姜盈畫的臉像是熟透的蝦一樣,迅速炸紅,他氣的胸膛劇烈起伏片刻,半晌想也不想就道:
“我也想知道誰會找一個像你床上的活一樣l..........”
他話還未說,應咨就臉色大變,伸出手,一把将姜盈畫剩餘的話捂了回去。
“.........你是笨蛋嗎?!”應咨終于繃不住游刃有餘的面皮,低下頭,使勁兒瞪着姜盈畫:
“什麽話都往外說!”
“.........”姜盈畫被捂着嘴不說話,皺着眉也瞪他。
.........兩人現在靠在一起,距離多少近的有些暧昧了。
确認姜盈畫不會再亂說話,應咨輕咳一聲,松開了他。
“.........別亂花錢。”
他最後只道:“否則哪一天你窮困潦倒流落街頭了,還帶我接濟你。”
“不用你接濟!”姜盈畫氣的直發抖:“我自己能掙錢!”
應咨不信:“真的嗎?”
“真的!”姜盈畫的血性也被激上來了,用手指戳着應咨的胸膛道:
“總有一天,我會讓所有人都知道我姜盈畫的名字,而不是像之前一樣,都叫我應世子妃!”
“哇,好遠大的志向。”應咨簡直要給他鼓掌:
“所以你第一步要怎麽做呢?”
“我.........!”姜盈畫腦子笨,剛才和應咨頂嘴已經花光了他為數不多的腦細胞,他有點想撓頭發思考,但又覺得這樣很露怯,于是強撐着道:
“...........我不告訴你!”
應咨:“.........”
他當場笑出了聲。
姜盈畫快要氣炸了,伸出手去錘他,
“不許笑!我又不是離了你什麽都幹不成!我會證明我自己的!我就算是不當應夫人、不生孩子,我也一樣可以很厲害!”
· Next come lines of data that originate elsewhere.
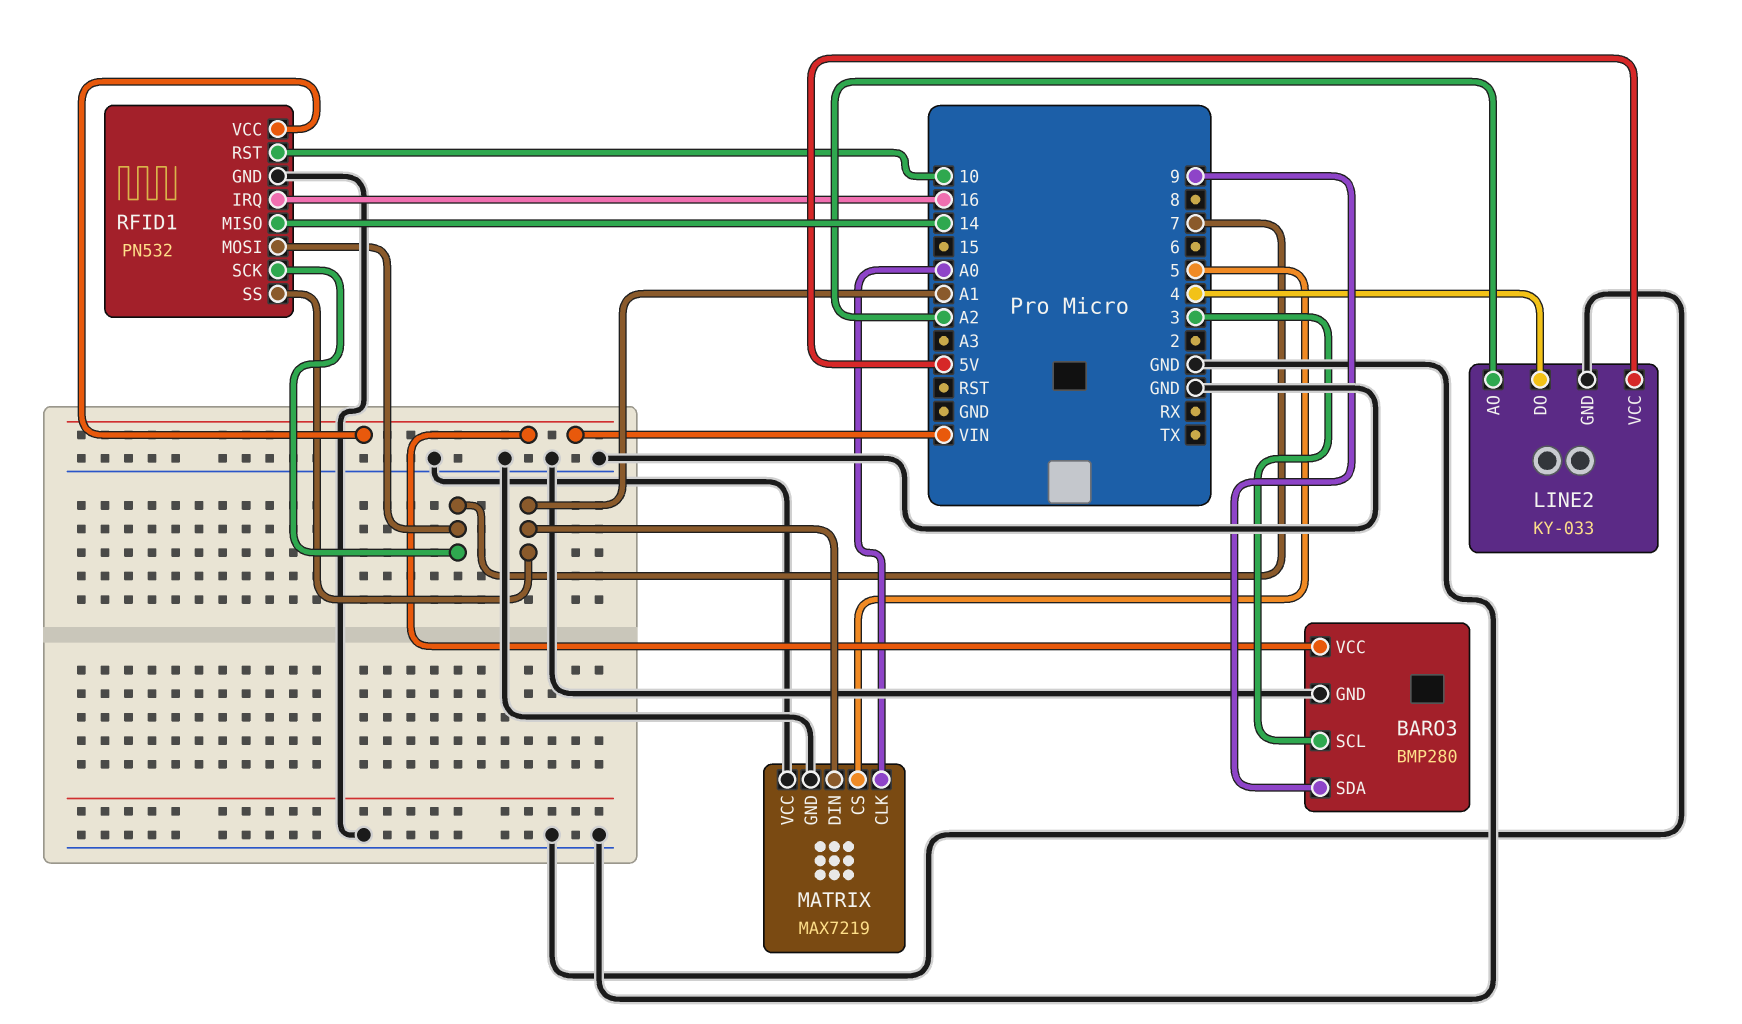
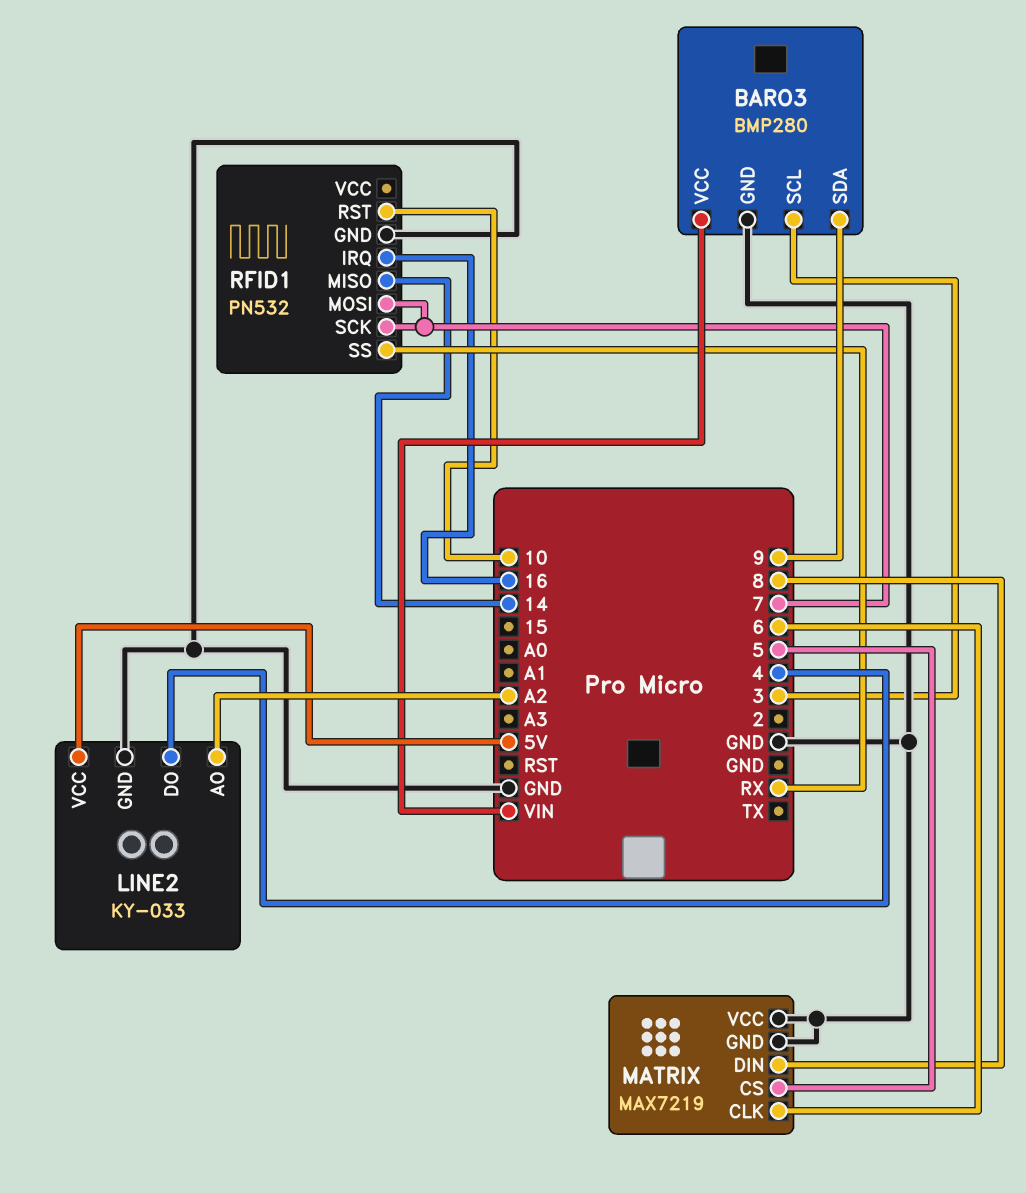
MATRIX pin CLK: A0 -> 6
MATRIX pin DIN: A1 -> 8
RFID1 pin SS: A1 -> RX
RFID1 pin VCC: VIN -> none

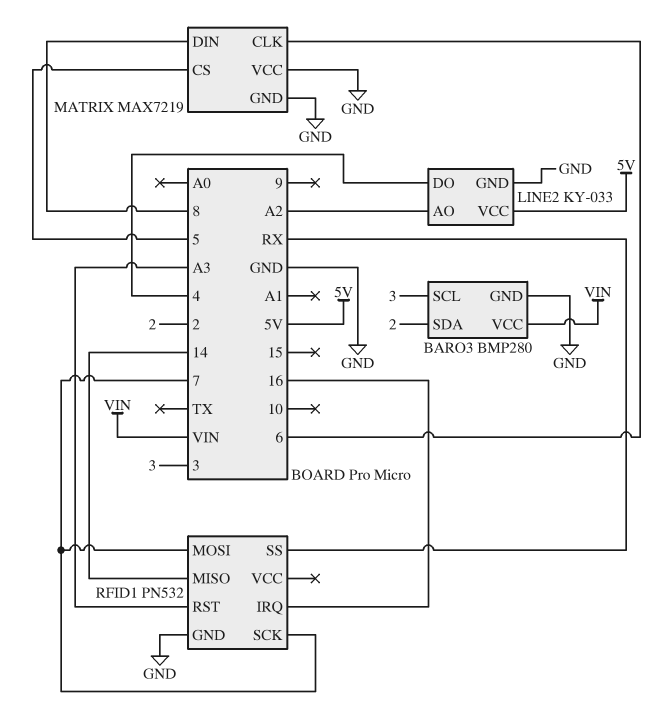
BARO3 pin SDA: 9 -> 2
RFID1 pin RST: 10 -> A3

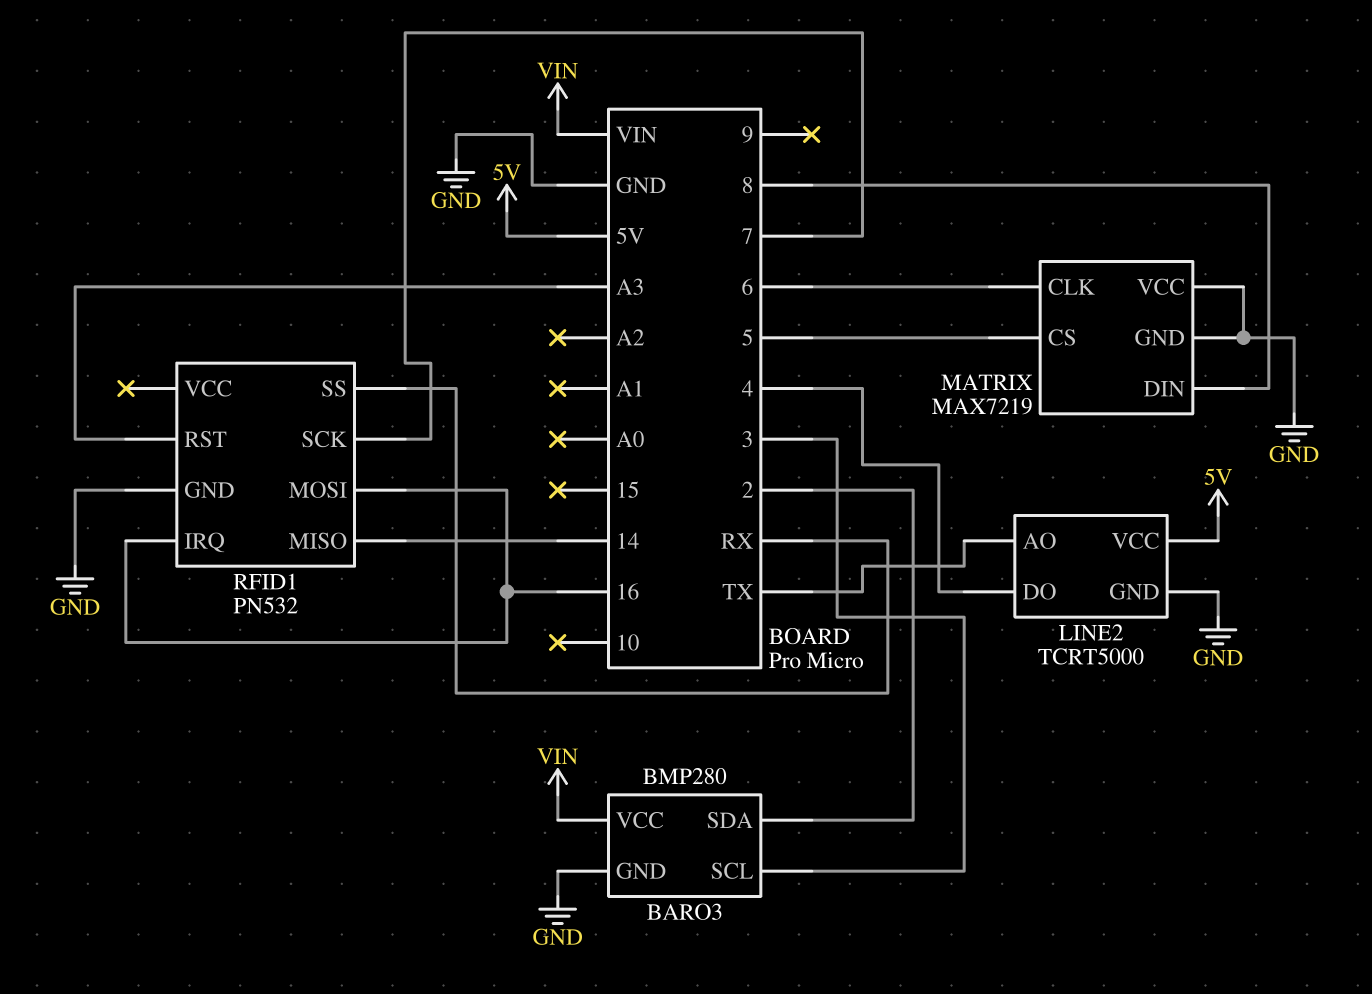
LINE2: KY-033 -> TCRT5000
LINE2 pin AO: A2 -> TX
RFID1 pin MOSI: 7 -> 16

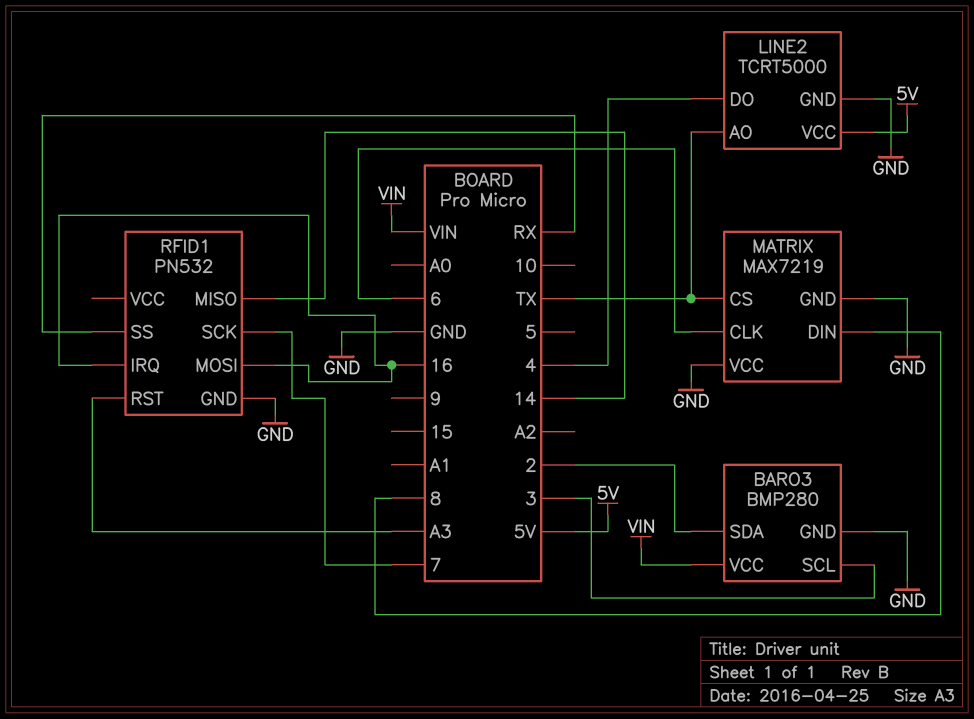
MATRIX pin CS: 5 -> TX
“好好好,不笑啊,不笑。”應咨被捶的往後退,一邊後退一邊笑着随口哄了一句:
“畢竟我們杳杳最厲害了,是不是?”
姜盈畫:“..........”
這樣親昵又熟悉的話剛一出現,就讓方才還在拌嘴、針鋒相對的兩個人同時愣住了。
原本好不容易不再尴尬的氛圍又重新變的尴尬起來,姜盈畫低下頭,看着應咨身上的寬袖流雲藍色外衫,忽然想到,這件衣服,還是他第一次來這裏時,他給應咨買的。
應咨素日裏最不愛穿這樣寬大衣袖的衣服,可今日卻穿了來。
姜盈畫鼻尖一酸,忽然又有些想哭。
他想,為什麽應咨還要穿着自己給他買的衣服?
明明兩個人都和離了,彼此之間早該與那段過往一刀兩斷了..........不是嗎?